700g raw pumpkin (weight without skin/seeds/pappy centre)
300 ml water
1 veg stock cube
1 branch of rosemary, finely chopped
4 tbsp. extra virgin olive oil
Pinch of salt
Approx 600g flour - I used spelt flour
Lots of parmesan and extra virgin olive oil to serve

  • Cut off approx. 100g of the pumpkin and cut it into dice (about 1cm/1cm)
  • Add to a frying pan with 2 tbsp. oil, rosemary and a pinch of salt.
  • Sauté until cooked through and slightly crispy. The original recipe suggests this should only take a few minutes, but I found they needed about 10-15 mins to ensure they were fully cooked through. Set the pan aside once they're ready.
  • Meanwhile, cut the remaining pumpkin into chunks and roast for about 20 - 30 mins (at about 190 degrees) with a drizzle of oil and a pinch of salt - you want them cooked through, but not charred.

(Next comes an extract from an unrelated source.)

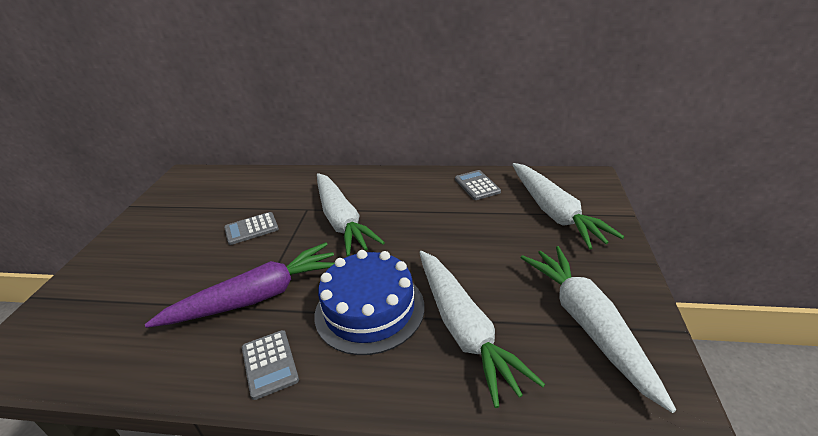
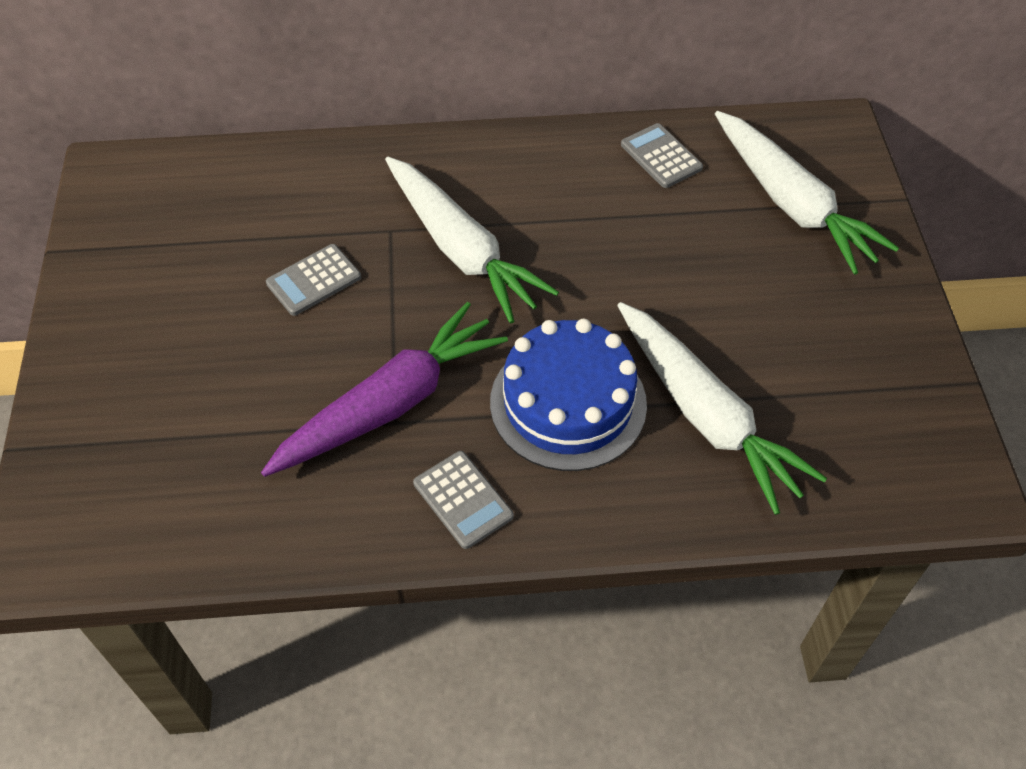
camera: 15 degrees left, 20 degrees up
(588, 324) = (861, 388): white carrot -> none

  • Blitz this pumpkin into a puree.
  • Add the pumpkin puree, water and stock to a large saucepan and bring to the boil.
  • Turn off the heat and keep stirring as you add the flour (not all at once) until it begins to come together as a dough. It should still be very sticky (much wetter than pasta/pastry dough) so don't add too much flour or else they'll be really heavy once cooked.
  • Generously flour your worktop and hands and separate the dough into about 6 pieces to roll into long sausages of about 1 - 2 cm in width and depth.
  • Dust with flour again and cut into pieces of about 1 - 2 cm in length (depending on how big you want them to be).
  • As you chop, keep the gnocci separate from each other and dusted with flour, they are prone to sticking together.
  • Once you're ready to eat, bring your small pumpkin pieces back up to temperature and bring a large pan of water to the boil.
  • Throw in your gnocci (if you haven't got a huge pan, you may need to do this in 2 batches) and they're cooked once they float up to the surface (this should only take a minute or two).
  • Remove the gnocci with a slotted spoon, combine with the pumpkin and serve with lots of parmesan and good quality extra virgin olive oil if you can.